Group representatives say they have corrected the technical flaws that got the lawsuit dismissed earlier this year.
Save Main Road is an unincorporated Jamesport civic group that says it has 250 members. However, the original lawsuit, filed in August 2012, only mentioned one of them by name, that being Larry Simms, who lives in Manhattan and has a home in South Jamesport.
Mr. Simms was described as the legal liaison for the group.
Because of this, state Supreme Court Justice Hector LaSalle dismissed the case in January on the grounds that Save Main Road lacked legal “standing” to bring the case, and had failed to show how the special permits allowing Village at Jamesport to have two bistros and two professional offices would specifically harm any of its members.
Mr. Simms said Save Main Road decided to refile the lawsuit, rather than appeal the January dismissal.
“Instead of proceeding down the long and costly road of proving the lower court wrong, we simply fixed the perceived problem,” he said in a press release. “Our papers filed this week include affidavits from a homeowner and from a business owner, both in the immediate project vicinity, and both Save Main Road members.”
The affidavits “explain the unique ways in which [the homeowner and business owner] will be harmed by the issuance of the special use permits,” he said.
Village of Jamesport is a 42,000-square-foot shopping center proposed for 10 acres on the north side of Main Road in Jamesport, across from the Elbow Room restaurant. The applicant, Jul-Bet Enterprises, is headed by Julius Klein, who also owns Dollar Storage in Calverton.
The property owner, Jamesport Development LLC, of which Jul-Bet Enterprises is 50 percent owner, also owns the adjacent 40 acres north of the 10 acres slated for development, and has proposed a housing development there in the past.
The affidavits filed with the new lawsuit came from both Tom and Anne Kowalsik, who live next to the proposed development on Main Road, and Cliff Saunders III, whose family owns Cliff’s Elbow Room restaurant, which is right across the street from the development site.
“Due to the proximity of my home to the proposed project I will be impacted by the sounds, smells and other impacts associated with the construction and operation of the proposed project to a greater degree than the general public,” Mr. Kowalsik’s affidavit states.
His home would border the east and north by the project.
Mr. Saunders’ affidavit states the proposed development would increase traffic, noise, congestion and emissions and doesn’t have enough parking, which would lead to customers taking parking spaces that his customers would otherwise use.
“The environmentally intensive land uses permitted under the unlawful Special Use Permits pose an immediate threat both to the operation of my restaurant and the character of the area,” Mr. Saunders wrote.

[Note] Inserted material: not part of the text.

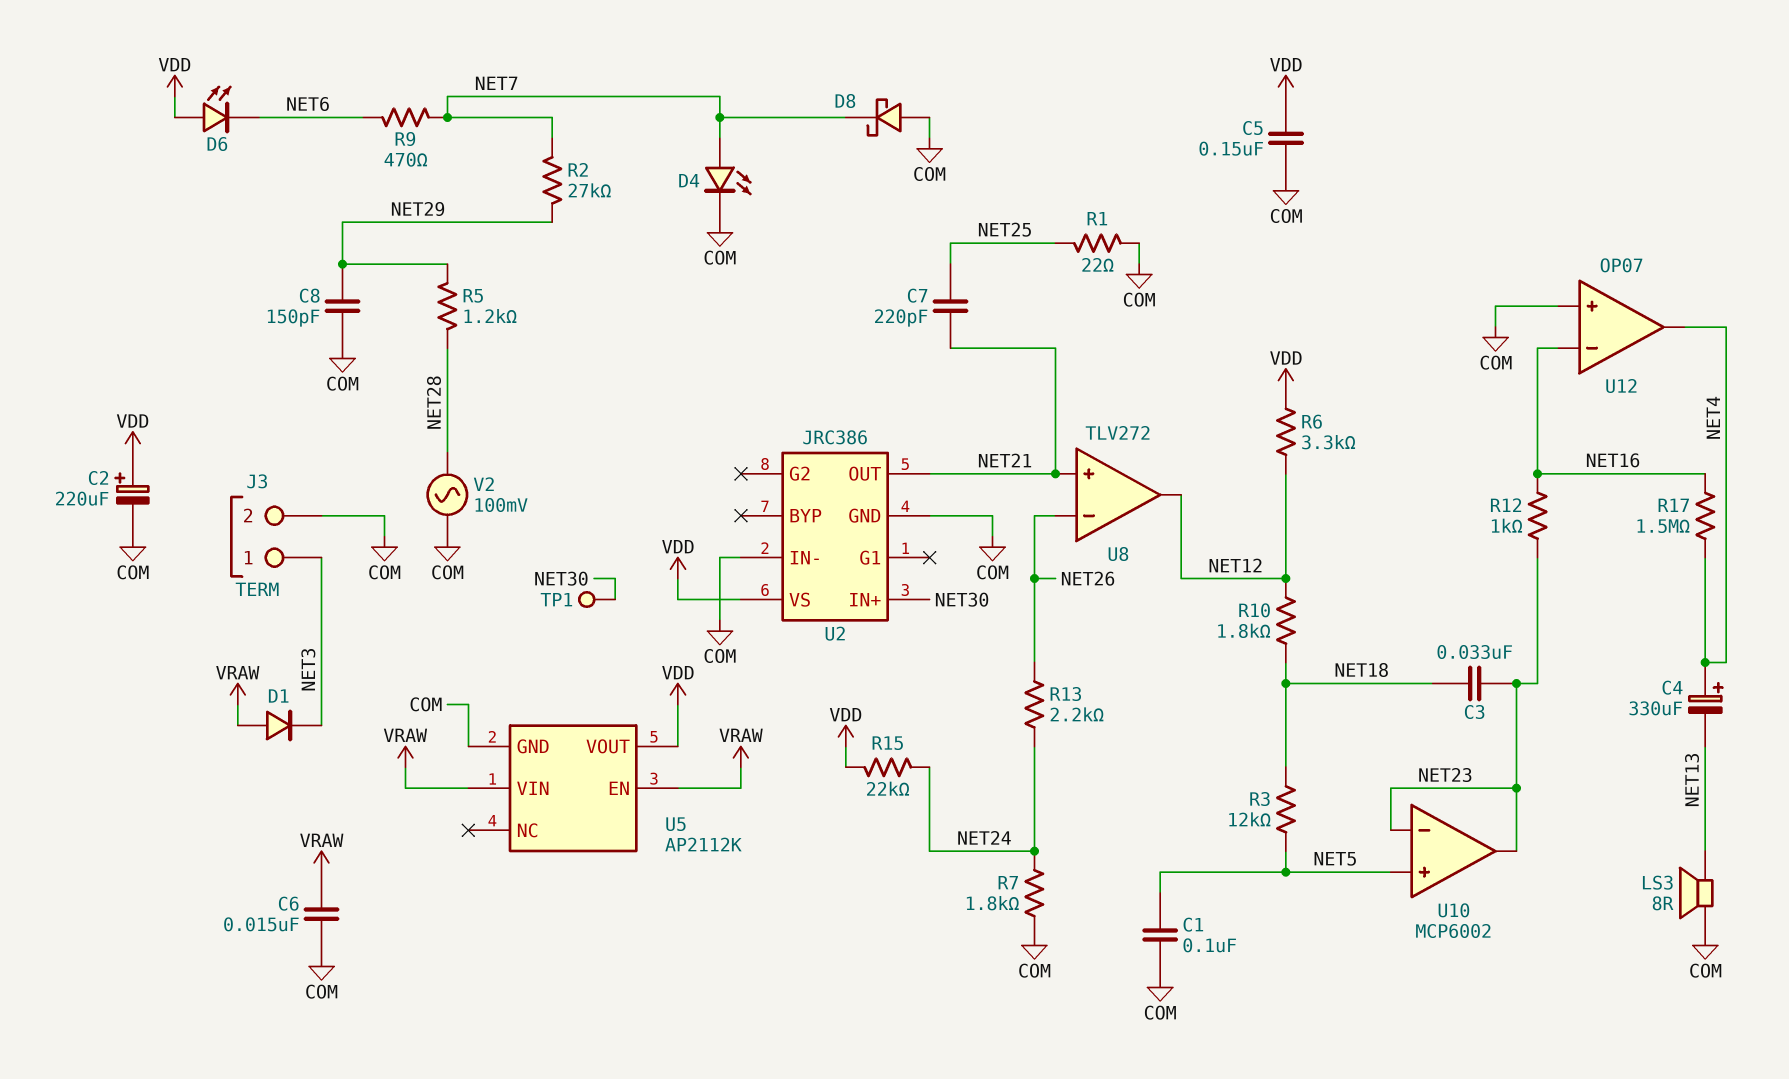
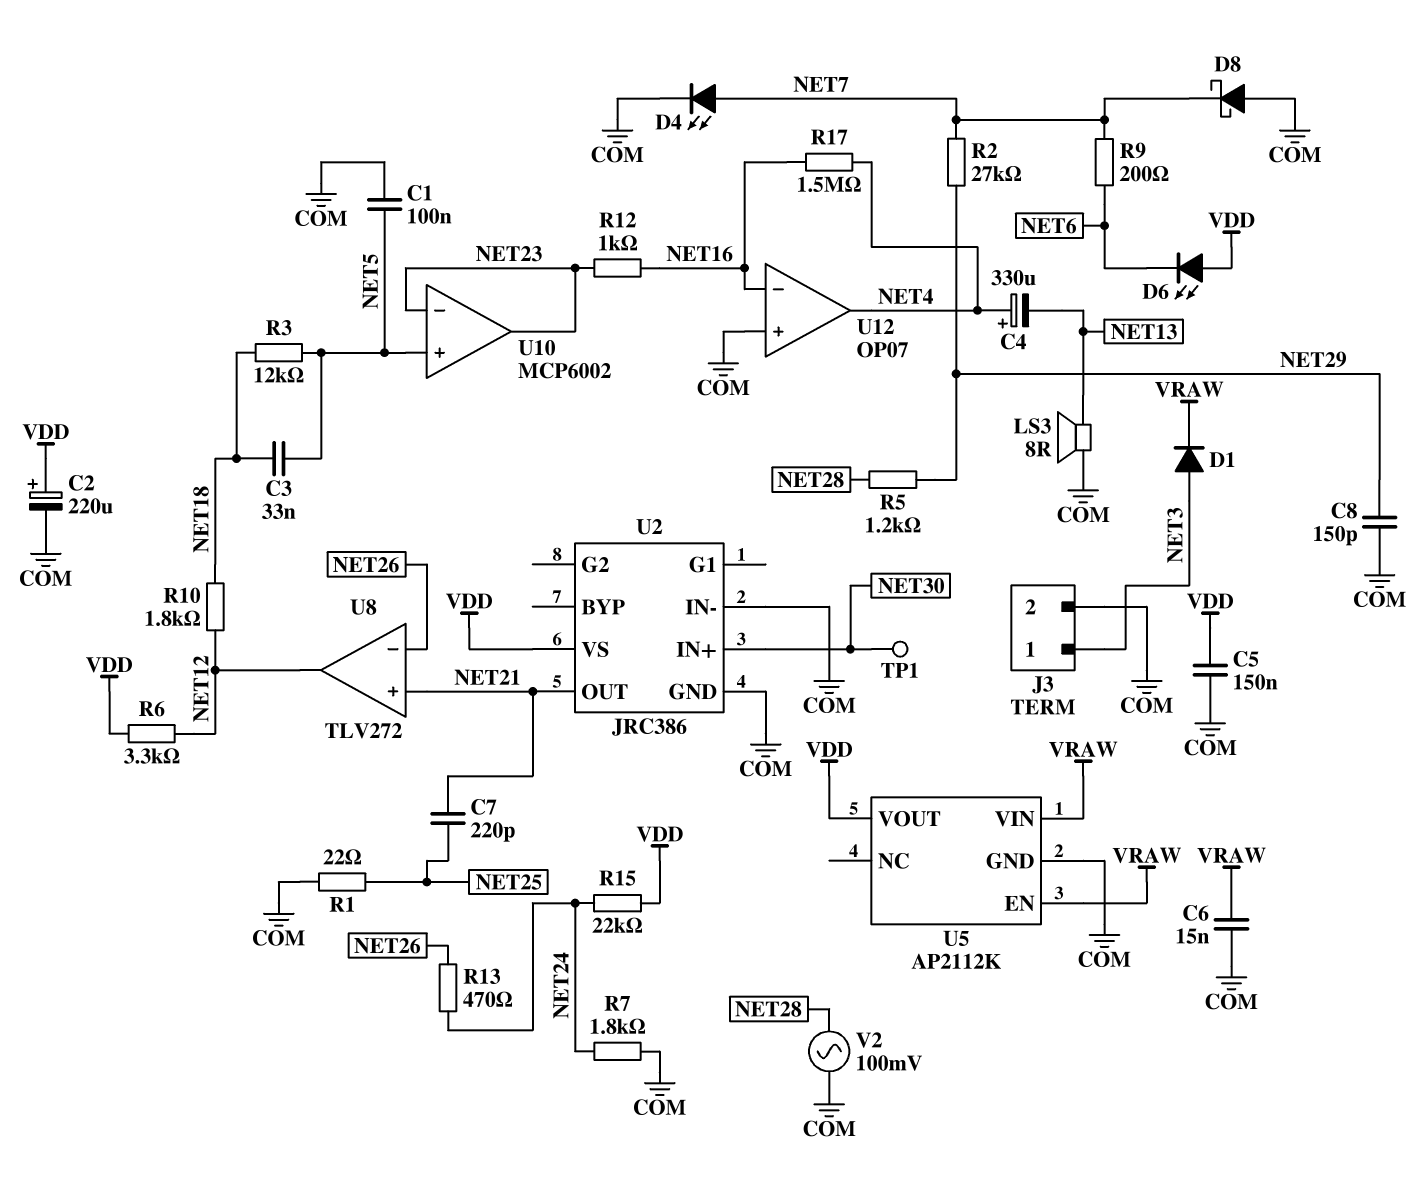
C3: 33nF (NET18, NET23) -> 33nF (NET5, NET18)
D1: diode (A VRAW, K NET3) -> diode (A NET3, K VRAW)
R9: 470 (NET6, NET7) -> 200 (NET6, NET7)
R13: 2.2k (NET24, NET26) -> 470 (NET24, NET26)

Town Board members have argued that had the special permits allowing two bistros and two professional offices not been granted, the applicant was still permitted to build additional retail in their stead, and the project would have had the same square footage.
The rest of the project calls for retail uses.
Opponents of the plan say that allowing bistros would increase traffic, sewage, noise, and odors. The property’s “rural corridor” zoning, which allows bistros and professional offices only as special permit uses, otherwise allows retail stores fronting Main Road, antique stores and craft shops, museums, libraries and schools, places of worships, agriculture, parks and playgrounds and single family or two-family houses.
“The intent of the Rural Corridor (RLC) Zoning Use District is to allow a very limited range of roadside shops and services that are compatible with the agricultural and rural setting along major arterial roads,” the town code states.
Mr. Simms said the original lawsuit did explain that members of Save Main Road who own nearby homes or businesses would be directly and negatively impacted by the decision in affidavits filed with the case, although it did not identify them by name.
“We believe strongly that the court erred, missing the whole point of an action-oriented advocacy group like ours,” he said. “Requiring that individuals be identified would defeat a key purpose of forming such a group.”
Village at Jamesport is currently before the town Planning Board seeking site plan approval.